If you think you're "cured", then it's probably OK to supplement your T to normal or high- levels. Morgentaler has written at lot about this situation.
Your PSA wiggles around an average of about 0.3 +/- 0.1, with no evidence of significant growth over the past 12 months. So, this would indicate you are likely "cured".
(Remember your docs are the experts....I'm not an MD).
How long were you Lupron?
Typically, there is a 2-4 month lag for the PSA response to a step change in T-levels. See attached plot for someone starting to use an estrogen patch, but the kinetics should be the same as for Lupron. The testosterone drops to castrate levels in 2-4 weeks, but it takes 2-4 months for the PSA to drop to 10% of baseline PSA.
If you believe Morgentaler's saturation model, then PSA is independent of Testosterone for T > 250 ng/dL. I posted some new plots earlier today that support that model very well. You should be safe to keep your T high. In your when you had two spikes in T, there was no big spike in PSA because the T-levels were high (> 400 ng/dL). Perhaps a small bump 2-3 months after the T peaked.
If your PSA starts to rise again, and exceeds 2.0 then that would be considered a PSA Failure or PSAA Recurrence. Checking the doubling time in that case would be important. DT's less than 8-9 months would indicate a growing tumor.
Here's a cross plot of your PSA vs Testosterone. It fits nicely with the Morgentaler Saturation Model, with a deviation from linearity at T = 300 ng/dL, and a rollover/saturation point at T = 400 ng/dL. But, I didn't force the curve to go through the origin. The curve is shifted to the right by about 100 T-points. But, the basic shape is right on.
Here's your data (green triangles) added to my collection of points from about 10 different data sets. I normalized the PSA data to the % of the maximum/peak value (which is at 100%). Doing a normalization is valuable because some of my PSA values are as high as 2500 (indicating a large number of Mets). The solid red line is my best eyeball curve fit to the data, which fits Morgentaler's model almost perfectly with a rollover point of about T = 300 ng/dL). The large scatter indicates that there are many different stages of PCa included here, from Active Surveillance (low PSA values) to extremely high PSA's with lots of mets.
There's a lot of PSA scatter in your data, maybe because you used 3 different test labs.
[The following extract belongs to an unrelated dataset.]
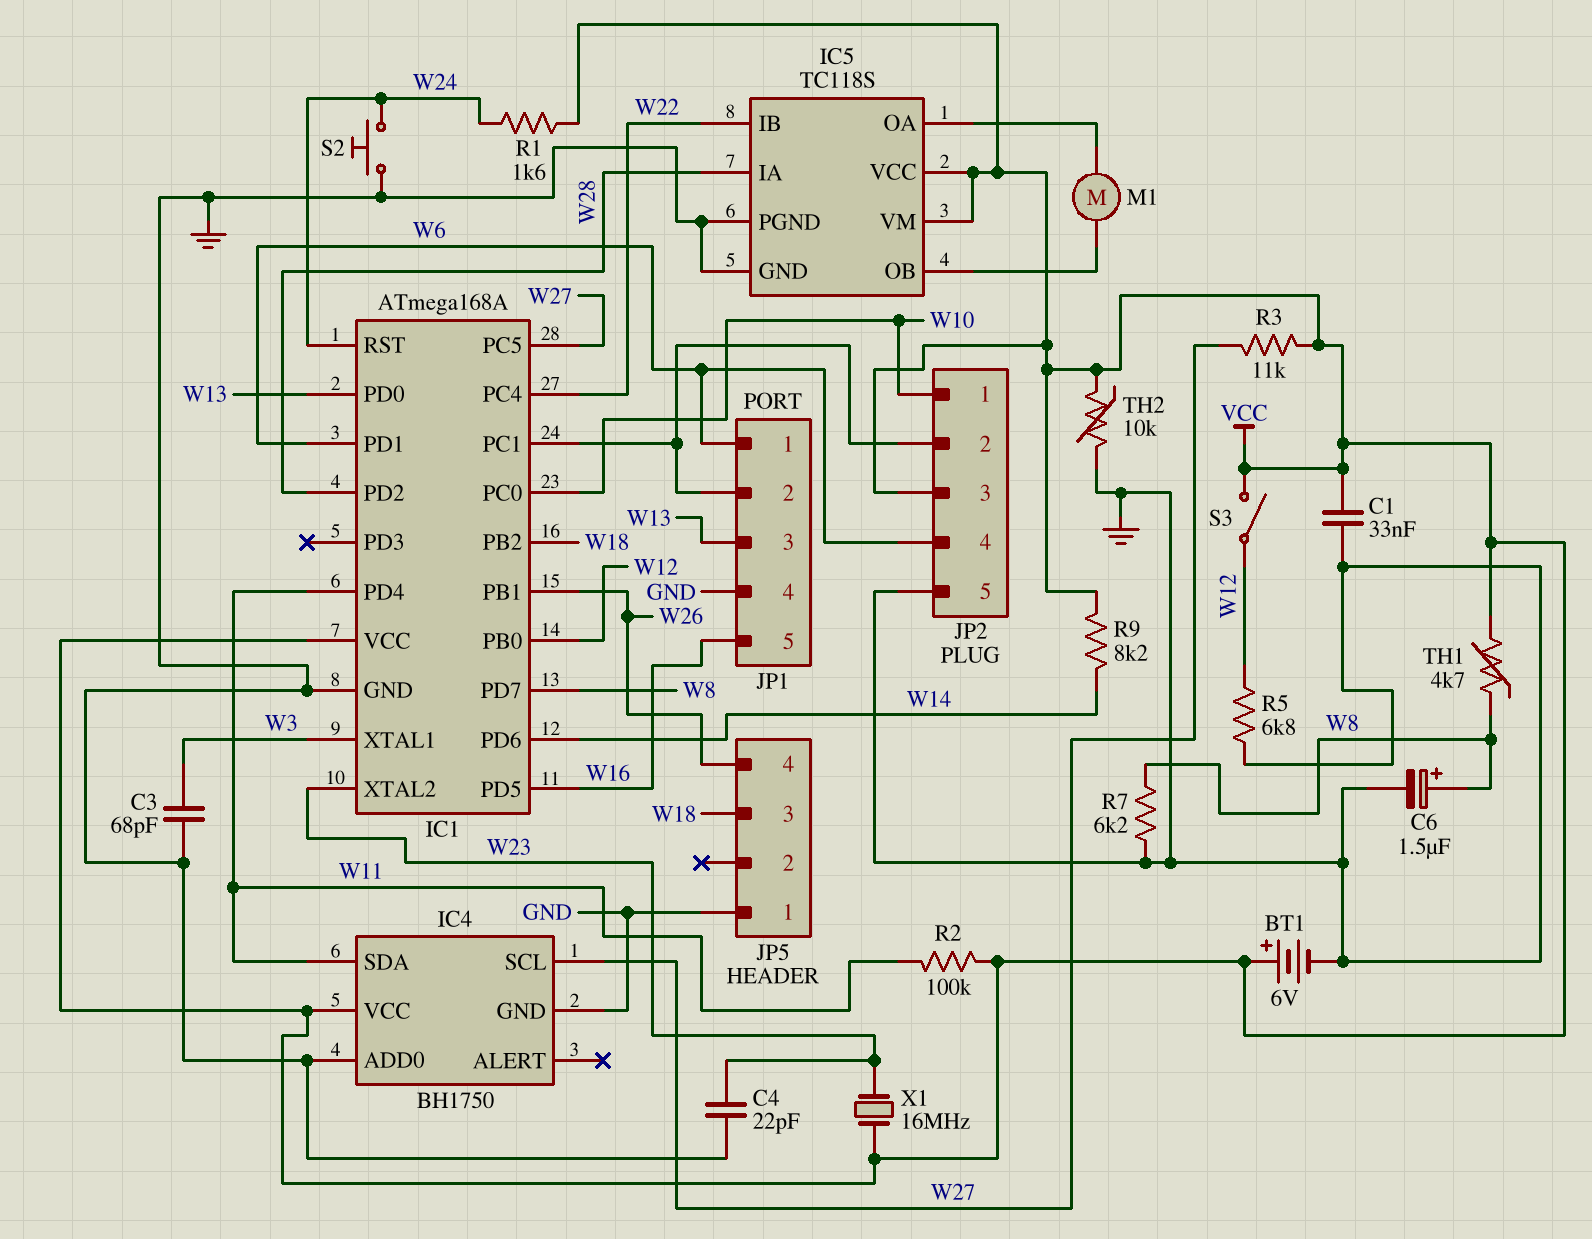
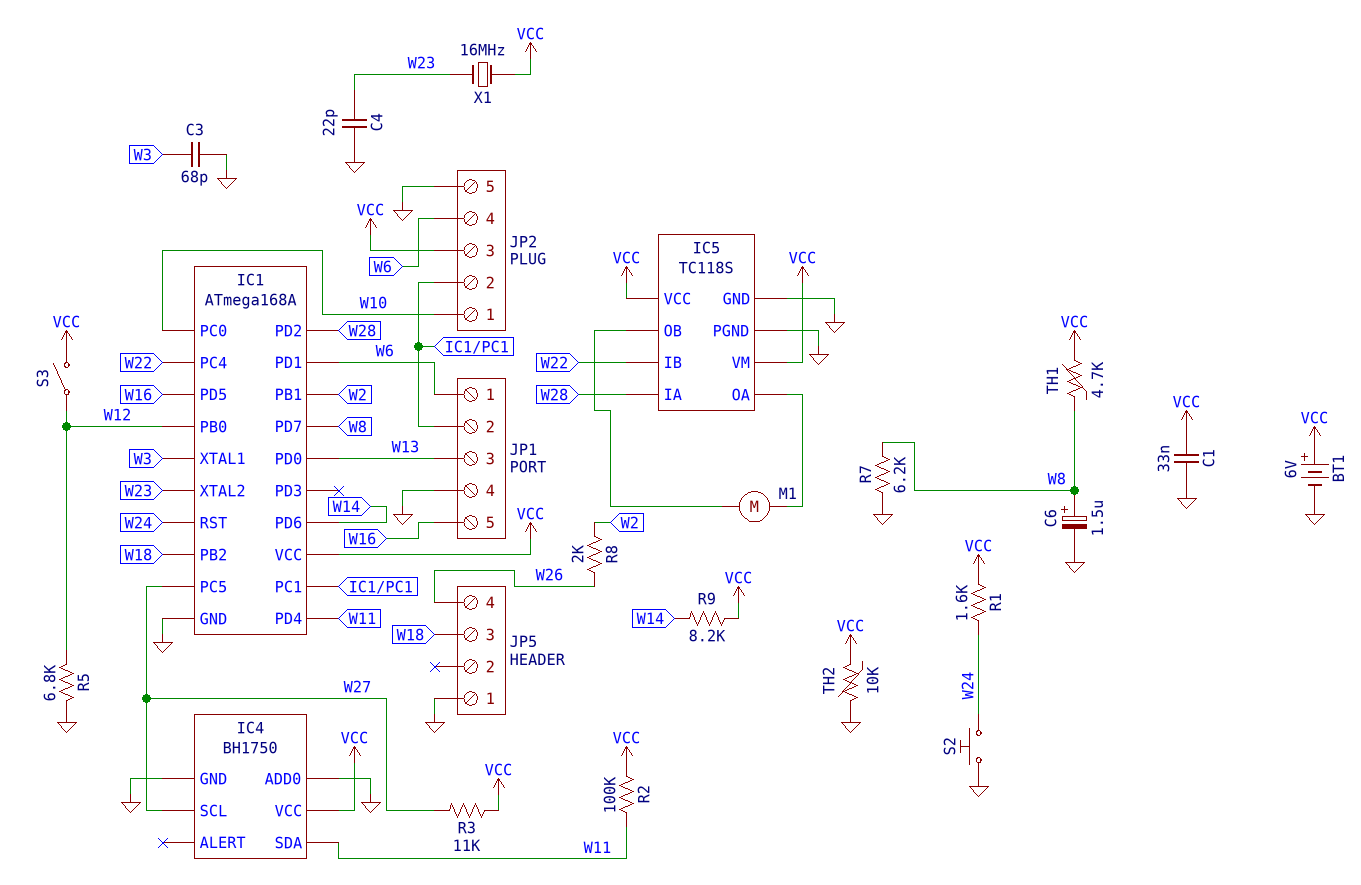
IC1 pin PB1: W26 -> W2
R8: none -> 2k (W2, W26)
It would be interesting to plot data from just one lab at a time, to see if the scatter goes down...
So as I’ve posted before, I’m using three.1mg patches changed weekly plus one daily 80mg. Xtandi tablet. My T is very low (<3.0) and psa is undetectable (<.1). I wonder if I let my T increase would I have more strength and endurance and still keep my psa in check. Even if psa rose a bit would it be worth it to feel better? Are there any clinical trials that could tell me the answer?
I'm not aware of any trials that address your questions. Assuming that you are still castrate-sensitive, for best outcomes you want to have T as low as possible. See attached Survival plot.
The downside of estrogen therapy and castration is reduced muscle mass and strength, gynecomastia, and increased risk of breast cancer (especially if you are BRCA 1/2 positive).
As to your question about increasing T, you could add T, or cut back on your number of patches. It a great question to discuss with your MO.
It's the classic trade off between QoL and survival outcomes, as you well know. Would having stronger muscles be worth going from 90% survival probability down to 85% ? (I just using this as an example..). That's the tradeoff.
I worry that increasing your T to 20-50 ng/dL will reduce your survival probability by a large amount (according to this plot). And, would increasing T to 20-50 ng/dL be sufficient to improve muscle strength/mass? It's such a small absolute increment going from < 3 ng/dL to 20-50 (relative to a normal level of 500 ng/dL) that I doubt it would have much impact on muscles. There are papers where they gave men high doses of T (up to 3000 ng/dL), which did improve leg strength, endurance, etc. But, you are very far from those numbers.
If your life is miserable because you are a runner and can't run, or a prof. footballer, etc. then it might make sense to increase T and not worry about having a potentially shorter lifetime.